TCP ヘッダに含まれる情報はどれか。【午前2 解説】

要点まとめ

  • 結論:TCPヘッダには「宛先ポート番号」が含まれ、通信の終端を特定します。
  • 根拠:TCPはトランスポート層のプロトコルで、ポート番号でアプリケーションを識別するためです。
  • 差がつくポイント:TTLやIPアドレスはネットワーク層のIPヘッダに含まれ、プロトコル番号はIPヘッダのフィールドである点を理解しましょう。

正解の理由

TCPヘッダは、通信相手のアプリケーションを識別するために「発信元ポート番号」と「宛先ポート番号」を必ず含みます。これにより、複数の通信が同時に行われても正しいアプリケーションにデータを届けられます。一方、TTLやIPアドレス、プロトコル番号はIPヘッダの情報であり、TCPヘッダには含まれません。したがって、正解はア: 宛先ポート番号です。

よくある誤解

TTLやIPアドレスは通信に関わる重要な情報なのでTCPヘッダに含まれると誤解しがちですが、これらはIPヘッダの役割です。

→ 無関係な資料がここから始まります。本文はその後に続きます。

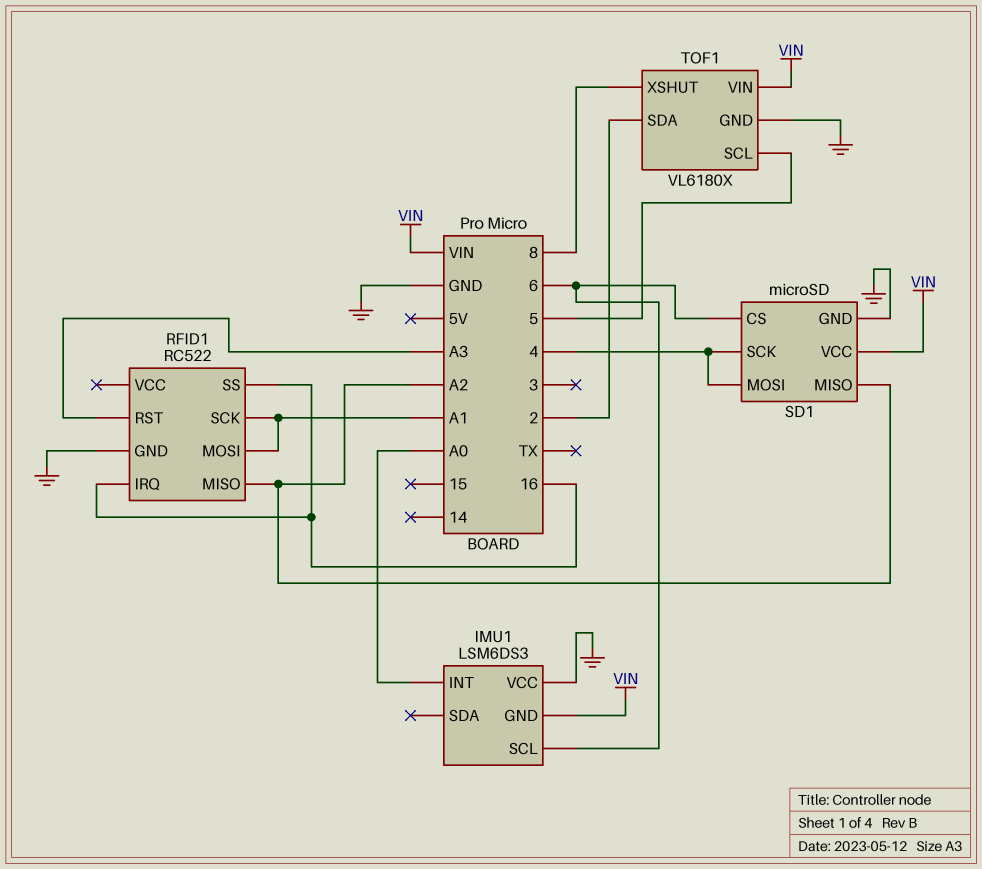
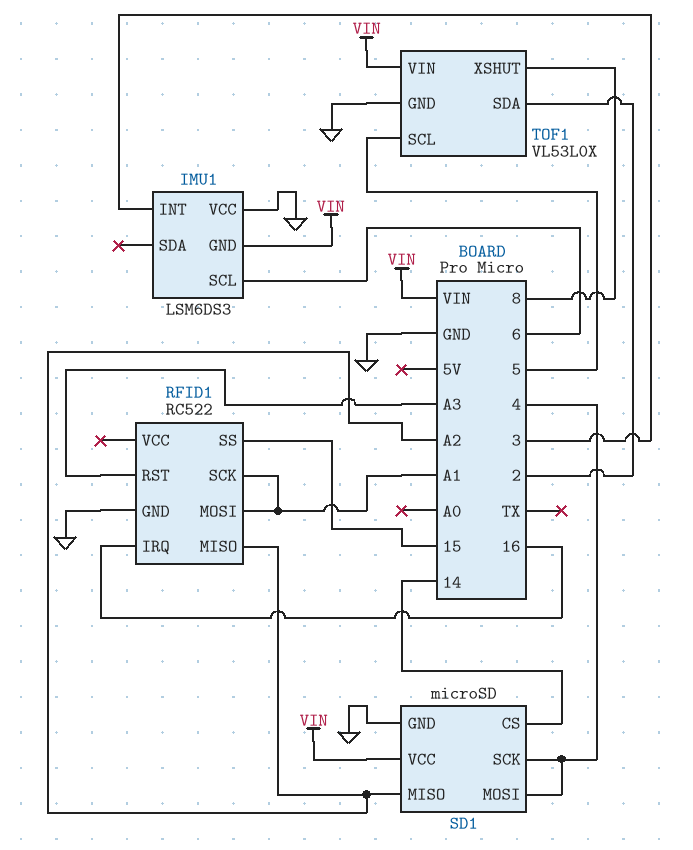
IMU1 pin INT: A0 -> 3
RFID1 pin SS: 16 -> 15
SD1 pin CS: 6 -> 14
TOF1: VL6180X -> VL53L0X

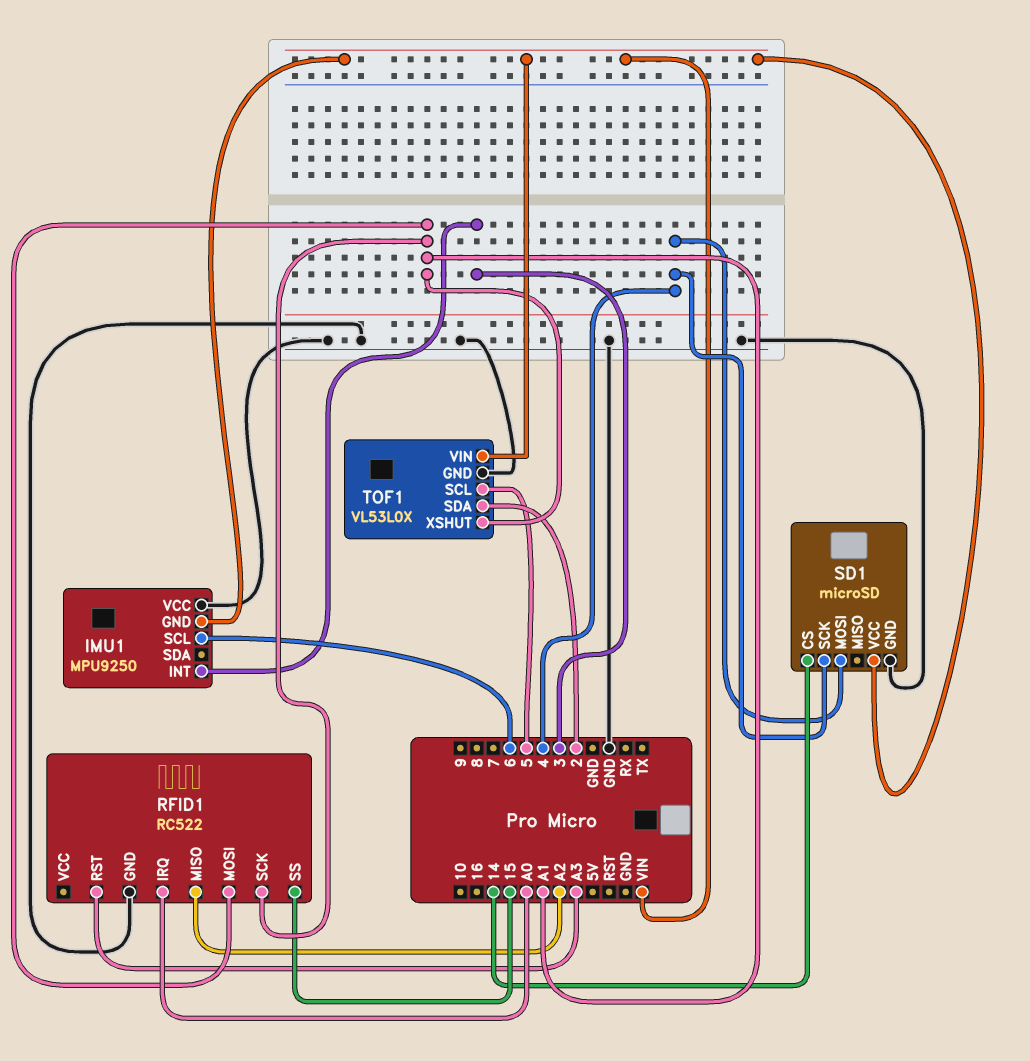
IMU1: LSM6DS3 -> MPU9250
RFID1 pin IRQ: 16 -> A0
SD1 pin MISO: A2 -> none
TOF1 pin XSHUT: 8 -> A1

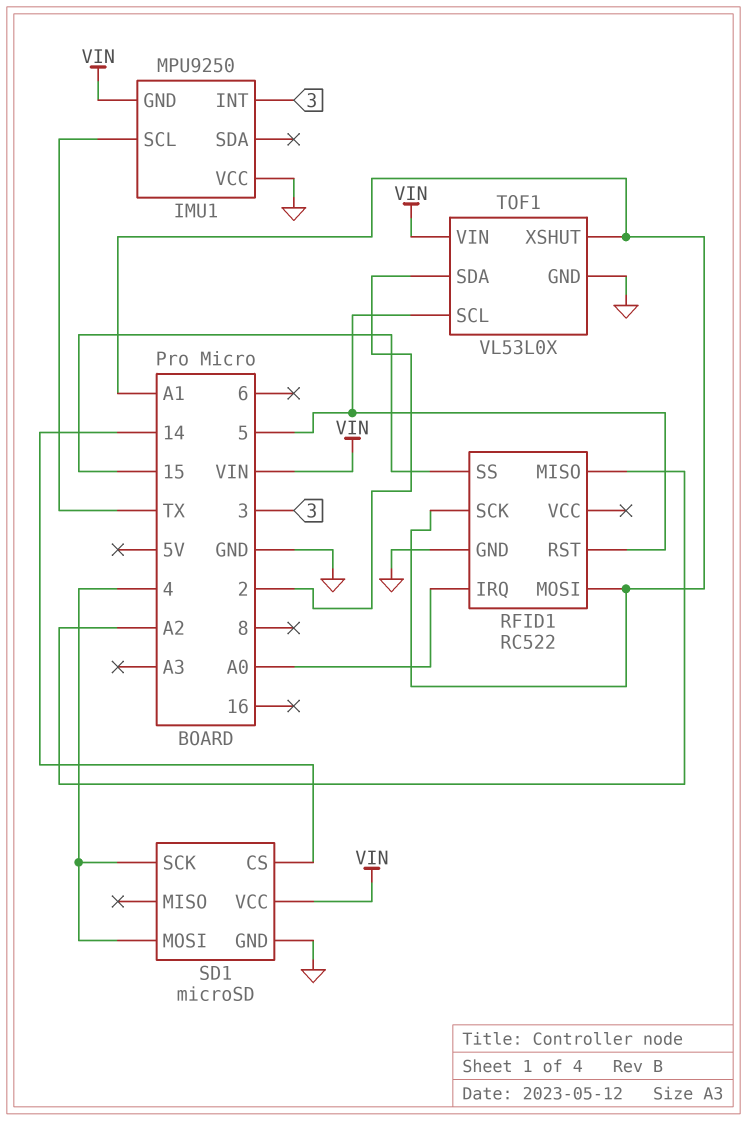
IMU1 pin SCL: 6 -> TX
RFID1 pin RST: A3 -> 5

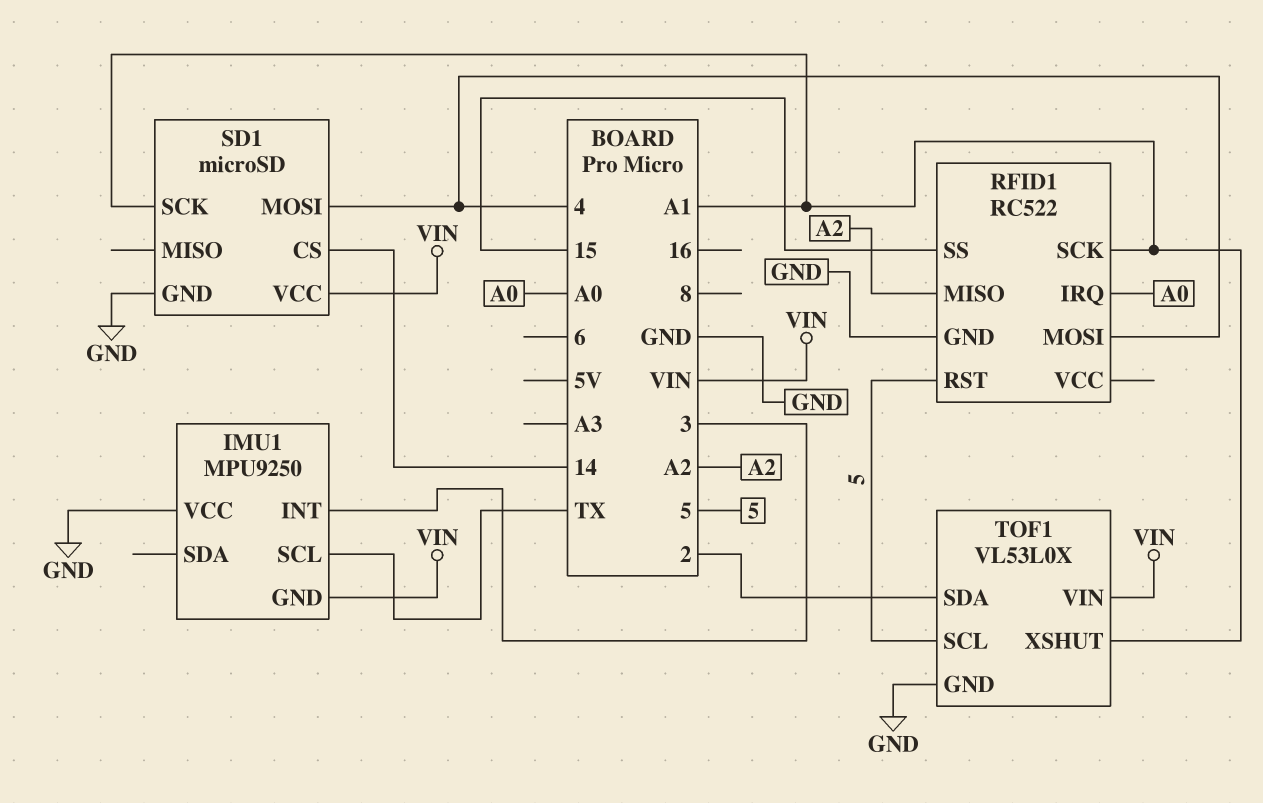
RFID1 pin MOSI: A1 -> 4
SD1 pin SCK: 4 -> A1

TCPはあくまで通信の信頼性とアプリケーション識別を担います。

解法ステップ

  1. TCPがどのOSI参照モデルの層に属するかを確認する(トランスポート層)。
  2. トランスポート層の役割は何かを理解する(通信の信頼性確保とポート番号によるアプリ識別)。
  3. 各選択肢の情報がどの層のヘッダに含まれるかを整理する。
  4. TCPヘッダに含まれる情報を選択肢から特定する。

選択肢別の誤答解説

  • ア: 宛先ポート番号はTCPヘッダに含まれ、正解です。
  • イ: パケット生存時間(TTL)はIPヘッダのフィールドであり、TCPヘッダには含まれません。
  • ウ: 発信元IPアドレスはIPヘッダに含まれる情報で、TCPヘッダにはありません。
  • エ: プロトコル番号はIPヘッダのフィールドで、上位プロトコルを示すためTCPヘッダには含まれません。

補足コラム

TCPヘッダには、ポート番号のほかにシーケンス番号、確認応答番号、フラグ(SYN, ACKなど)、ウィンドウサイズなど通信制御に必要な情報が含まれています。これに対し、IPヘッダはパケットのルーティングや経路制御に必要な情報を持ちます。OSIモデルの層ごとの役割を理解すると、ヘッダに含まれる情報の違いが明確になります。

FAQ

Q: TCPとUDPのヘッダで共通している情報は何ですか?
A: 両者とも「発信元ポート番号」と「宛先ポート番号」を含み、通信の終端を識別します。
Q: TTLはどの層のヘッダに含まれていますか?
A: TTLはネットワーク層のIPヘッダに含まれ、パケットの寿命を制御します。